Ramón Ayala Sigue siendo el Rey

Ramón Ayala tuvo su primer acordeón a los cinco años, y cuando las piezas se le caían, se las pegaba con chicle. "Era uno chiquito de juguete que me compró mi papá", contó el venerado músico y compositor, considerado el mejor acordeonista del género norteño, acerca del inicio de su carrera. Nació en Monterrey, México, pero su familia se mudó a la ciudad fronteriza de Reynosa luego de perder su casa —una choza de cartón y carrizo— que una hermana incendió accidentalmente con una veladora. Ya establecida en Reynosa, la familia se dedicó a la pizca de algodón, pero como los ingresos no eran suficientes, Ayala y su papá se iban los fines de semana a tocar a las cantinas. Fue hasta que un día Ayala, quien para entonces era bolero, llegó a la cantina del barrio, El Cadillac —punto de reunión de los músicos callejeros de Reynosa—, y se acercó a un par de ellos que estaban en la barra ensayando.

"Yo no conocía a nadie y llegué con mi cajón de bolear y le pedí el acordeón a uno de los que estaban ahí; no me lo quería prestar, y Cornelio(Reyna) le dijo: ‘préstaselo’, y me lo prestó. Cuando empecé a tocar todos se levantaron; los que estaban jugando billar dejaron de hacerlo y todos me rodearon", contó el artista, cuyo maestro fue la radio y las canciones de Los alegres de Terán, una de las bandas más representativas del género norteño.

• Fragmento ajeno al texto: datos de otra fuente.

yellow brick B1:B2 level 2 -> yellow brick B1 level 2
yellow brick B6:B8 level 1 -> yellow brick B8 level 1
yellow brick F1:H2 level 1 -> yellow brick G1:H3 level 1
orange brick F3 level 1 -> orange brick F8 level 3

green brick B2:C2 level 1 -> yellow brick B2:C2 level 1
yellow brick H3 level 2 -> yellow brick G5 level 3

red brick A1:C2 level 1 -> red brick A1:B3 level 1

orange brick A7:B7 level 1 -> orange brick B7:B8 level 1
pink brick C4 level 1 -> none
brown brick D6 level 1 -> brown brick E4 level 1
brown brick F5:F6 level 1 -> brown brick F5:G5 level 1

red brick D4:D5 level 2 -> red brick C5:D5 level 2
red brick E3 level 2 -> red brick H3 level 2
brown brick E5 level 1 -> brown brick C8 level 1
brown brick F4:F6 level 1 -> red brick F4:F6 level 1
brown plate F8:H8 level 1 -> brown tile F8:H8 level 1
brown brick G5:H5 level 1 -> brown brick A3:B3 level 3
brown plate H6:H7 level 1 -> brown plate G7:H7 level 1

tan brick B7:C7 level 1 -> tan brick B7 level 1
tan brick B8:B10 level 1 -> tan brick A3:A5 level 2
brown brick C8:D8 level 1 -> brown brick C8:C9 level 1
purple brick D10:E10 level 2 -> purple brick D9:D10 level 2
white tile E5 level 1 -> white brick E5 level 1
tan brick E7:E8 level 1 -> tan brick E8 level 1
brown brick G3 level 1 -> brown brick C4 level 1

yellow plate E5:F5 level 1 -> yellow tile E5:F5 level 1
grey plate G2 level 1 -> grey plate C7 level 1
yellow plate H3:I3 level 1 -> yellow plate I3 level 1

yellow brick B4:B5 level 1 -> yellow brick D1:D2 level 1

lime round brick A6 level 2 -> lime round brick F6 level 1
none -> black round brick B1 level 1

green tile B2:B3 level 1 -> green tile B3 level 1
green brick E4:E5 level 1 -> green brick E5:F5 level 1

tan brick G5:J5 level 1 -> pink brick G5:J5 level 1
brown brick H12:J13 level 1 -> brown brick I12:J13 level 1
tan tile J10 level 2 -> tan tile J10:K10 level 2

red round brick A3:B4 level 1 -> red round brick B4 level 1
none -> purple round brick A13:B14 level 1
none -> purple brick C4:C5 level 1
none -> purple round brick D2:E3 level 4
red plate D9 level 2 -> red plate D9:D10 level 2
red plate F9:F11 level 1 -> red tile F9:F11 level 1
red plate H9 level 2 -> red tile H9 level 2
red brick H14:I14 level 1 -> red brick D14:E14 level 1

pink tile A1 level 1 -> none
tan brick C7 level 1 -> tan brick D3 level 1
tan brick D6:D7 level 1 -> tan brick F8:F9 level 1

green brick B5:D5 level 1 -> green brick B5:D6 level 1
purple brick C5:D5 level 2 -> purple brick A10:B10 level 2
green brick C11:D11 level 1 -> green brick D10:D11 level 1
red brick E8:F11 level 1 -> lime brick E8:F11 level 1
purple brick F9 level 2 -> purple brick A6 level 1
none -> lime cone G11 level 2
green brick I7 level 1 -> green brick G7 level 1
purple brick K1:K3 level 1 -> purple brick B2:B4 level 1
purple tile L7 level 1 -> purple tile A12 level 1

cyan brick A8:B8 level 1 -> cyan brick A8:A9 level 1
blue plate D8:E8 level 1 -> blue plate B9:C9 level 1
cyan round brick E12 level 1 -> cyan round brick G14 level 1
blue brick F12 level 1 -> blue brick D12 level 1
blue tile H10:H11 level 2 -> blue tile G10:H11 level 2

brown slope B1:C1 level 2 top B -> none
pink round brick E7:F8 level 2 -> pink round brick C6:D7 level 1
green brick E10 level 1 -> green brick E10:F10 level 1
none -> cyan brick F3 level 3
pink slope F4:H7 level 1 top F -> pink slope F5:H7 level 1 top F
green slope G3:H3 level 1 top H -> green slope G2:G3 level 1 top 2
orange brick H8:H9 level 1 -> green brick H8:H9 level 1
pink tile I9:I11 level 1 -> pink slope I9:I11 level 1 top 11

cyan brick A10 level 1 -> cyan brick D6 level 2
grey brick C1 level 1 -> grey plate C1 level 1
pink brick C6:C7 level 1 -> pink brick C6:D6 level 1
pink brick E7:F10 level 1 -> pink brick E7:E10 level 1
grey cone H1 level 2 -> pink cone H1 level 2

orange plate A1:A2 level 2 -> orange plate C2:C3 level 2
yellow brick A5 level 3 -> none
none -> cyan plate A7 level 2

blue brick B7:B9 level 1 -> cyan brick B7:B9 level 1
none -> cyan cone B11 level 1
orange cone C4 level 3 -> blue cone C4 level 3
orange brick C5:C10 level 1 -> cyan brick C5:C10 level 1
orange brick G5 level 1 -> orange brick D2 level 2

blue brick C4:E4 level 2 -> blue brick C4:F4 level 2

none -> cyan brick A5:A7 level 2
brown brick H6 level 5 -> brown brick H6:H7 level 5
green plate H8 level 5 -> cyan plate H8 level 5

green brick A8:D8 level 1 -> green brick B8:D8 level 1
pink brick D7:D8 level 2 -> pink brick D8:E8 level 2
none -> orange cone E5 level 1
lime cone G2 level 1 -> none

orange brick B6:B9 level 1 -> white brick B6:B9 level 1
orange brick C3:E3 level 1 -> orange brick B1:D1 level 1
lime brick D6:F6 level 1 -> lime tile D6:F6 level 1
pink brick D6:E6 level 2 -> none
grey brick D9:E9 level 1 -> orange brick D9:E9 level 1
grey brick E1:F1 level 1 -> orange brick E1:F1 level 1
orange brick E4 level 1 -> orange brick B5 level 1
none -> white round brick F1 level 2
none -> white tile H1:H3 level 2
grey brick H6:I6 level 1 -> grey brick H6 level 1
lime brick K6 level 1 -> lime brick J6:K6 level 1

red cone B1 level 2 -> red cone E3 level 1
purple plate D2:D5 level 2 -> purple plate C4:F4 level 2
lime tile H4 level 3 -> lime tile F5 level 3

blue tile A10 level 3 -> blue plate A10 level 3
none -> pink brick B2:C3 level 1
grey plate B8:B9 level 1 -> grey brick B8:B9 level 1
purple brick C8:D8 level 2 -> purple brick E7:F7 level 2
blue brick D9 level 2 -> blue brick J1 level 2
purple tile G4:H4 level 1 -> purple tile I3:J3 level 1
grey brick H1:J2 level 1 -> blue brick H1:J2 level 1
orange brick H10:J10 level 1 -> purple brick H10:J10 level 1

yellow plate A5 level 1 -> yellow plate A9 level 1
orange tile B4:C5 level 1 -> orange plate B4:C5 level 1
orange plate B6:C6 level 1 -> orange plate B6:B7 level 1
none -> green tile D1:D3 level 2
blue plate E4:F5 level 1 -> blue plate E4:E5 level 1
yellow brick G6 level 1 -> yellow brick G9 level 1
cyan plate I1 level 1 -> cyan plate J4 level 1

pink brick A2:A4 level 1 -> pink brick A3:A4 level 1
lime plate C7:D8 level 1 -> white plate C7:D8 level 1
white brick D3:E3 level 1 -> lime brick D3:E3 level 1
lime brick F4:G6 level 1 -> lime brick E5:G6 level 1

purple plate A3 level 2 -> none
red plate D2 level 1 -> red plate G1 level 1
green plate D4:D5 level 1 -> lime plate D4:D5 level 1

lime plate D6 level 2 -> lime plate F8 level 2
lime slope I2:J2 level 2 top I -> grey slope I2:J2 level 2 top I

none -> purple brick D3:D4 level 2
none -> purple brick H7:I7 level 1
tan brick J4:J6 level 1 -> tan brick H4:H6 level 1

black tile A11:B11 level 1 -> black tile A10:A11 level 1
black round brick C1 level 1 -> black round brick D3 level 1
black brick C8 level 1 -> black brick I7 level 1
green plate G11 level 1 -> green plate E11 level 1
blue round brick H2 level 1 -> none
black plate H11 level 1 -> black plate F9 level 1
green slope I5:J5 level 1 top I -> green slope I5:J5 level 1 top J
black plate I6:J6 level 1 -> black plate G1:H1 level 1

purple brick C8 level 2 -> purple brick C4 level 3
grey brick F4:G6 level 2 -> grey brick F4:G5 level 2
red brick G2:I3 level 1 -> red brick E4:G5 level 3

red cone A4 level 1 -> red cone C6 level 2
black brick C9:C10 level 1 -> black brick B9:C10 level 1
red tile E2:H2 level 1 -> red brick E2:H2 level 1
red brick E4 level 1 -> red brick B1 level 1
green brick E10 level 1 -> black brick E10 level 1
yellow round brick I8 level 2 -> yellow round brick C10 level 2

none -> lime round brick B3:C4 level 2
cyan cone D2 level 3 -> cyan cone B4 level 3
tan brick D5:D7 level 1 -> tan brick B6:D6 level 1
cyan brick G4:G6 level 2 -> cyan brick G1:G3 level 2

"Lo bueno de todo es que yo oía una canción de ellos y en una semana yo ya la tocaba en el acordeón", dijo el cantante, que también desde hace décadas luce el mismo peinado, que consiste en un impecable copete más o menos corto y mechones largos y ondulados que le caen en la espalda.

"En aquel tiempo nos decían que éramos los Beatles de la música norteña. En esos años (los sesentas) grabamos canciones como Cuando era jovencito, La miedosa y La despeinada, que eran éxitos de rock", dijo.

A pesar de su calidad musical Ramón Ayala y Los cadetes de Linares enfrentan en la actualidad problemas con la justicia mexicana por su presunta participación en una fiesta de Navidad de un cártel de la droga.